Les chinchards s’étalaient en bac de polystyrène : modestes poissons, pas chers et pas aussi populaires que les maqueraux, ils ont une chair délicieuse, mais quelques épines dorsales qu’il vaut mieux ôter.
Suaves, mais pas sans piquants : allons-y pour le parallèle avec la nouvelle bande dessinée d’Ariane Pinel, Tapage nocturne.
C’est une fantaisie militaire, en somme, puisque, comme le dévoile la couverture, on y verra danser des gendarmes.
Ariane Pinel connaît bien le milieu folk, puisqu’elle est aussi flûtiste. Elle a choisi d’en dresser un portrait malin à travers une enquête aux airs de faits divers de province : un appel pour tapage nocturne qui se solde par la disparition d’un musicien, dont on retrouve l’instrument ensanglanté. Un polar ? Plutôt un huis-clos : l’intrigue se déroulera à la gendarmerie, au fil des interrogatoires du petit groupe de danseurs et musiciens amis du disparu. Les gendarmes, ça n’excite personne, surtout pas les folkeux : dans la tradition folk, il y a aussi la haine de l’uniforme (voire de l’Etat). Mais quand un ami disparaît, la situation bouscule les habitudes, et chacun ne se situe pas de la même façon par rapport à la maréchaussée.
Par contre, les langues vont bon train, et on en apprend un paquet sur les vieux vicieux et les jeunes excités qui se frottent en rond ou en carré au son des bourrées.
Ariane Pinel a l’art de faire des BD rusées, avec son trait fin, rond et élégant, et son air de ne pas y toucher. Ce tapage est moins un polar (on ne se soucie guère des invraisemblances, traitées avec désinvolture) que le portrait d’un petit groupe, dans un petit milieu.
Le côté « qui aime bien, châtie bien » s’insinue l’air de rien, avec plus de tendresse que de critique. C’en est presque louche… on finit par interroger la fable rassembleuse qui sous-tend tout ça : candeur ? ironie? pirouette? Avec un peu plus de piquant, j’aurais retrouvé l’aisance d’un Michel Leclerc (le cinéaste, pas le vendeur en gros) lorsqu’il fait le portrait des gauchistes : on rit bien haut de ses exagérations, car il est difficile de ne pas s’y retrouver (ou alors pour un gauchiste sans humour, il en existe aussi). Son expérience, on la sent; il ne renie pas son milieu, il s’adresse aussi, quoique pas seulement, à lui
(spécialement dans Télé gaucho, son dernier film, inspiré d’une aventure à laquelle il collabora : Télé bocal. Mais Le nom des gens, écrit avec Bahia Kasmi, a les mêmes ressorts).

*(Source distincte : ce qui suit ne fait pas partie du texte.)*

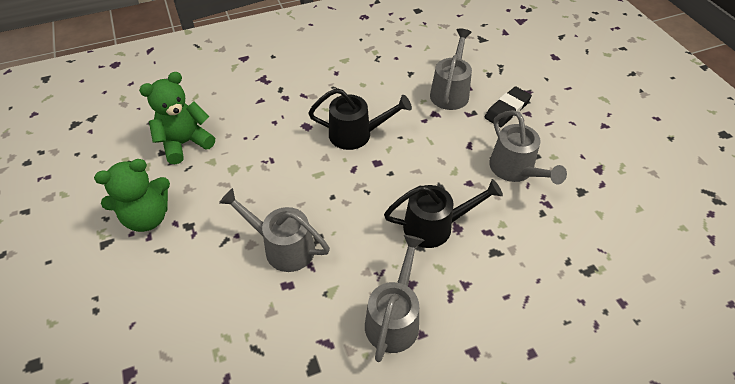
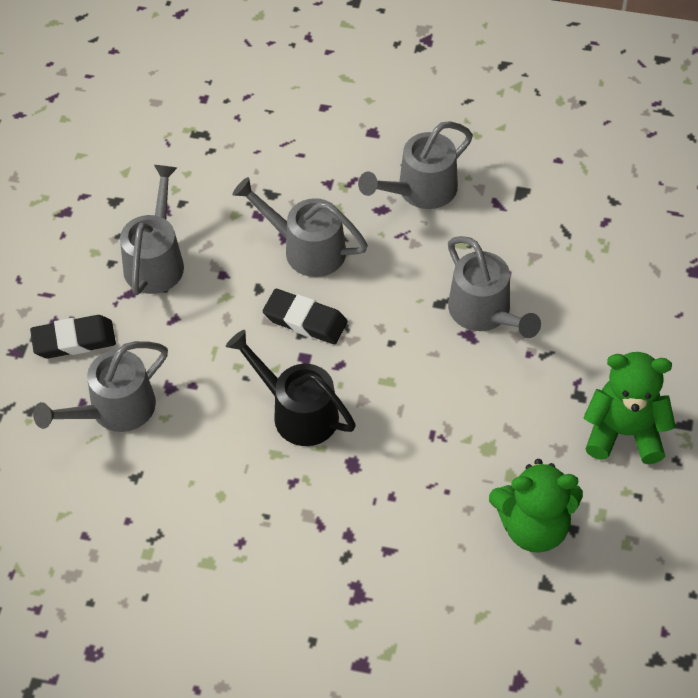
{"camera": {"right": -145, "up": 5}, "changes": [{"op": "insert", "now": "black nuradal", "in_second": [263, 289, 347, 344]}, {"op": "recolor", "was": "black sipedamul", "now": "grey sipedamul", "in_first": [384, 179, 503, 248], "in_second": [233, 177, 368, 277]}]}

En fond, ces fictions légères posent la question des valeurs et des histoires qui soudent un groupe, et de leurs évolutions. Enfin, pour Tapage nocturne, il serait plus exact de dire qu’il y a deux groupes… mais on en apprend un peu moins sur les gendarmes.
Tapage nocturne, Ariane Pinel, editions l’Oeuf, 14 €
(dans les bonnes librairies, et sur le site http://oeuf.buzzkompany.net/ )
PS : je remets la main sur les surnoms attribués au chinchard, ils sont pas mal : saurel, carangue, maquereau espagnol ou bâtard, robinelle, riton, querella, constut, biset ; et dans le midi : souvéréou, estrangle belle-mère.
Information trouvée dans Les Poissons, de la pêche à la poële, par Roby, ed. Arthème Fayard (coll. Encyclopédie Elle), 1960. Avec de magnifiques dessins de Kowska.